Outcomes Primary outcome: total addiction score, calculated from the Minnesota questionnaires, taken up at randomisation, after ≥ 72 hours of hospital admission and after a maximum of 7 treatment days
Additional outcomes: point prevalence of quit rate at short (7 days) and long term (6 months)
Funding source Study was conducted through a grant from the Foundation of Scientific Research (FWO number G.0604.06), Vlaamse Liga tegen Kanker, and an independent research grant from McNeil AB, Helsingborg, Sweden.
Declaration of interest Apart from the funding source, study authors report no other relevant affiliations or financial involvement with any organisation or entity with a financial interest in or financial conflict with the subject matter or materials discussed in the manuscript, apart from those disclosed.
Notes All information from this study is extracted from the study protocol; thus information regarding sample size should be interpreted as the initial target rather than the actual number of recruited participants.
Analysis of pharmacogenetics is reported in De Ruyck 2010.
Risk of bias
Bias Authors' judgement Support for judgement
Random sequence generation (selection bias) Low risk Randomisation was performed via an online‐available registration and randomisation website.
Allocation concealment (selection bias) Unclear risk Randomisation occurred online, but it is unclear whether allocation was properly concealed.
Blinding of participants and personnel (performance bias) 
 All outcomes Unclear risk Active and placebo medications were identical in appearance, and the study is labeled as double‐blind.

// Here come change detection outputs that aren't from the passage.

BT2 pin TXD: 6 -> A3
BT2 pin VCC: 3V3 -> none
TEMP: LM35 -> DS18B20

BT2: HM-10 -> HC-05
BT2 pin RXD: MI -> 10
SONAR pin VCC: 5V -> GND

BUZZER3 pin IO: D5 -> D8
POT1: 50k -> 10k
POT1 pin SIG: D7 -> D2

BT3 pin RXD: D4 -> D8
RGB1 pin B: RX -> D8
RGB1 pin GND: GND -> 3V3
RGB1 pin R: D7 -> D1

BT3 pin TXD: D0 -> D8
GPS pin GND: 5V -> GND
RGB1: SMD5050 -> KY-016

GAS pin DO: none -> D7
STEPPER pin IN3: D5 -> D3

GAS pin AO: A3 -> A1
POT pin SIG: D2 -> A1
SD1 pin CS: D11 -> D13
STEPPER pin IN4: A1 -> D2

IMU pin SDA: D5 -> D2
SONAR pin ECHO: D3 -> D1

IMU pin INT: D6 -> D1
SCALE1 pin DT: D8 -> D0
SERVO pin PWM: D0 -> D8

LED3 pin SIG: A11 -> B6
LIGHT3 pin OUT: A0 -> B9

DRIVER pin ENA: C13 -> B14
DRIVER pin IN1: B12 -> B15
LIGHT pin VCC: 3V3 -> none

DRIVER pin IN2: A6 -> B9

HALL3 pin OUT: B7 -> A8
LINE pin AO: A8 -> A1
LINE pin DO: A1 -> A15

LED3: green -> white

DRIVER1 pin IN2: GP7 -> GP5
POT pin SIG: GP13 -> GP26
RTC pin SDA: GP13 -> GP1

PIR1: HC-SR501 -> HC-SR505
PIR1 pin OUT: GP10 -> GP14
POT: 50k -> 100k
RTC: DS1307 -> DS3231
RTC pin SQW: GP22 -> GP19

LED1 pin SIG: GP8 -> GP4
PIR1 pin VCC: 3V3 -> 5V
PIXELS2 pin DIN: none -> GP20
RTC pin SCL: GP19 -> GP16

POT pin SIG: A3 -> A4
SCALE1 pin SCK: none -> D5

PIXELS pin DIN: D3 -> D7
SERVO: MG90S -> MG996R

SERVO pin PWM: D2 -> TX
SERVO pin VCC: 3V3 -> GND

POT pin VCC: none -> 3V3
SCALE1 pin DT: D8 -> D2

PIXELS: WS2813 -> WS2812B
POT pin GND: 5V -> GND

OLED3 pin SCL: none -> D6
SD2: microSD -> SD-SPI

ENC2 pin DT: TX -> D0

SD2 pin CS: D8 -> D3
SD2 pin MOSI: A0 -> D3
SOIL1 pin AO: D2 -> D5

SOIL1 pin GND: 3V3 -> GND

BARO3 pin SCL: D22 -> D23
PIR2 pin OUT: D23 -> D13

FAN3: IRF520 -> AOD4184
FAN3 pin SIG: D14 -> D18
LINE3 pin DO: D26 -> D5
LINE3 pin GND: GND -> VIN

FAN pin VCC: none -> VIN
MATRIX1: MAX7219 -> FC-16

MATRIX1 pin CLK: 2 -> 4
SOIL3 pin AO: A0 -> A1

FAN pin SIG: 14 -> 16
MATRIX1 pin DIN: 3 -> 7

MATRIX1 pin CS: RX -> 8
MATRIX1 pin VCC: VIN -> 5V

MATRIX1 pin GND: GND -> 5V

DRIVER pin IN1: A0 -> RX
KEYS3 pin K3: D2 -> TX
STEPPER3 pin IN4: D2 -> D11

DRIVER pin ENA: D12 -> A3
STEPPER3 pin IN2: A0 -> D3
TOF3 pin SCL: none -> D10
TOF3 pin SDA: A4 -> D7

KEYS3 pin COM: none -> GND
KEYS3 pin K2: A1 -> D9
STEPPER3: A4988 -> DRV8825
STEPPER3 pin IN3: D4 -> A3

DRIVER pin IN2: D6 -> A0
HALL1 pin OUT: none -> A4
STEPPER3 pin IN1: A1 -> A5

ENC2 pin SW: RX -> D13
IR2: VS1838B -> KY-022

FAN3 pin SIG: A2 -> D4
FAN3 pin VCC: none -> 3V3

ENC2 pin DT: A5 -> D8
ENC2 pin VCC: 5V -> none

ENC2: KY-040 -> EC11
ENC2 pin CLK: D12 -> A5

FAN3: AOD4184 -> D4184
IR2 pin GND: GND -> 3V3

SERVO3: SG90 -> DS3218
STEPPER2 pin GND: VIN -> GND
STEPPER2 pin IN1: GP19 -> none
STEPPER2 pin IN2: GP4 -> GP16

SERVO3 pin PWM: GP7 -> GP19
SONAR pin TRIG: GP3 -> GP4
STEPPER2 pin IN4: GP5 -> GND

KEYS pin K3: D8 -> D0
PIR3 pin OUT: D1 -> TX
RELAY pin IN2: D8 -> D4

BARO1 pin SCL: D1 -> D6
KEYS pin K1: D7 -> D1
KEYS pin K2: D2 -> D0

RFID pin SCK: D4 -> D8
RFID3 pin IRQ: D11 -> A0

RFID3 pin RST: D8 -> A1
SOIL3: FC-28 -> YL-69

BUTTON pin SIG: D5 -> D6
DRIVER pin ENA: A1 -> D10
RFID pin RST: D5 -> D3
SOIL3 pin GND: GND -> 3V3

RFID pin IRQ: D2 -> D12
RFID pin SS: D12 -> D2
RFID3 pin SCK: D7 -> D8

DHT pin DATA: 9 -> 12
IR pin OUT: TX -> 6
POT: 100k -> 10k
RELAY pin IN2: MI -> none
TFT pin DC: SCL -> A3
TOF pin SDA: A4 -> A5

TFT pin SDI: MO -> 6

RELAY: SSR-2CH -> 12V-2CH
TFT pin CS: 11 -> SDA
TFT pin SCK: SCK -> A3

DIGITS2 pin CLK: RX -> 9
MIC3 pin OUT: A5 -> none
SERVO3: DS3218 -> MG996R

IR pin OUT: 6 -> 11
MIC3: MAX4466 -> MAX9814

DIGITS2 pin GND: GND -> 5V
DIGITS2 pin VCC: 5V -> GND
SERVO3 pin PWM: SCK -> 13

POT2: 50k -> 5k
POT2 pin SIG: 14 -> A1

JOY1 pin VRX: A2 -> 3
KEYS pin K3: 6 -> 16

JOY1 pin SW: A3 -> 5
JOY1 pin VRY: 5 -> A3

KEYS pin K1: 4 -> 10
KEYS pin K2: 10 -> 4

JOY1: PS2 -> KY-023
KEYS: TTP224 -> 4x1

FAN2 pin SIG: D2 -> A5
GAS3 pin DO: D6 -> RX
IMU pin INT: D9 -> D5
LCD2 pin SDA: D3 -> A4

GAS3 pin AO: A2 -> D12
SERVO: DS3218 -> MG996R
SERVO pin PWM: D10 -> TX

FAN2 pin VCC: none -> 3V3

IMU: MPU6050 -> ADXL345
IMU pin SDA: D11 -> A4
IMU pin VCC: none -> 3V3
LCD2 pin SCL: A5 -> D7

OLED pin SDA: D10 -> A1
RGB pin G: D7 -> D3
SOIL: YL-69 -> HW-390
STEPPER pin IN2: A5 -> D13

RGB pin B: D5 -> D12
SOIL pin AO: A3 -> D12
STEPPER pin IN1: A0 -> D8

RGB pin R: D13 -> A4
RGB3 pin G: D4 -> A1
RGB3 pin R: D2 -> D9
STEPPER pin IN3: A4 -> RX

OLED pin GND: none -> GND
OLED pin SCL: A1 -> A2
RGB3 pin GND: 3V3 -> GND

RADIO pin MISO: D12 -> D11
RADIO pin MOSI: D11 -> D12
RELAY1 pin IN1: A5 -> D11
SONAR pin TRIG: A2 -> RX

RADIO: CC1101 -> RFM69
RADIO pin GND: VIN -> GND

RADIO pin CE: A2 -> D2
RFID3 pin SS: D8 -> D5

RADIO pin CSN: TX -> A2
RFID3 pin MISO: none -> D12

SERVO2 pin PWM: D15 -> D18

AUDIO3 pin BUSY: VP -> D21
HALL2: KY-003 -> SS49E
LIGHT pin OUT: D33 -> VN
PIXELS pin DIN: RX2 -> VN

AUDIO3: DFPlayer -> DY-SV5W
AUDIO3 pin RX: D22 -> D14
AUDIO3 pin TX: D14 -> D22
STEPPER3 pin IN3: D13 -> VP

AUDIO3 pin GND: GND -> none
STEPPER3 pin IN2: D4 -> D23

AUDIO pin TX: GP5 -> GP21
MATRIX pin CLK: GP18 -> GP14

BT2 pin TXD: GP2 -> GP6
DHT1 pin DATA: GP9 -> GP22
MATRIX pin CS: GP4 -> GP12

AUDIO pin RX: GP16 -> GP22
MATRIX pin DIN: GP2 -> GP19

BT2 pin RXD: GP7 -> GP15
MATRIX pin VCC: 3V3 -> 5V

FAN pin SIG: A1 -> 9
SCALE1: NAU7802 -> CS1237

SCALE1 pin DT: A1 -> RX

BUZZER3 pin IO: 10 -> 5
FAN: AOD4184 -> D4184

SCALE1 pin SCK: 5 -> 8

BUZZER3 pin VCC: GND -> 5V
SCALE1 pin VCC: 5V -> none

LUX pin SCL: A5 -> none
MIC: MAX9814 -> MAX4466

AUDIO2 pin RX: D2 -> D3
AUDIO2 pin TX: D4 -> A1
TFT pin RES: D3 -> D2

No additional details are presented.
Blinding of outcome assessment (detection bias) 
 All outcomes Unclear risk Outcome is subjective and can be influenced by study participants.
Incomplete outcome data (attrition bias) 
 All outcomes Unclear risk Final study report not available
Selective reporting (reporting bias) Unclear risk Final study report not available
Other bias Unclear risk Final study report not available

BUP: bupropion; CBTD: cognitive‐behavioural treatment for depression; CES‐D: Center for Epidemiologic Studies Depression Scale; CO: carbon monoxide; DSM‐IV: Diagnostic and Statistical Manual for Mental Disorders, Fourth Edition; DSM‐IV‐TR, Diagnostic and Statistical Manual for Mental Disorders, Fourth Edition, Text Revision; EOT: end of therapy; FTND: Fagerstrom Test of Nicotine Dependence; GHC: Group Health Cooperative; HE: health education; ITT: intention‐to‐treat analysis; MAO: monoamine oxidase; MAOI: monoamine oxidase inhibitor; MI: myocardial infarction; MINI: Mini‐International Neuropsychiatric Interview; NARSAD: National Alliance for Research on Schizophrenia and Depression; NIAAA: National Institute on Alcohol Abuse and Alcoholism; NIDA: National Institute on Drug Abuse; NIHR: National Institute on Health Research; NRT: nicotine replacement therapy; NST: nicotine sublingual tablet; PCA: Principal Component Analysis; PLAC: placebo; PPA: point prevalence abstinence; ppm: parts per million; SR: sustained‐release; ST: standard treatment; TQD: target quit date; UKCRC: UK Clinical Research Collaboration; UKCTCS: UK Centre for Tobacco Control Studies.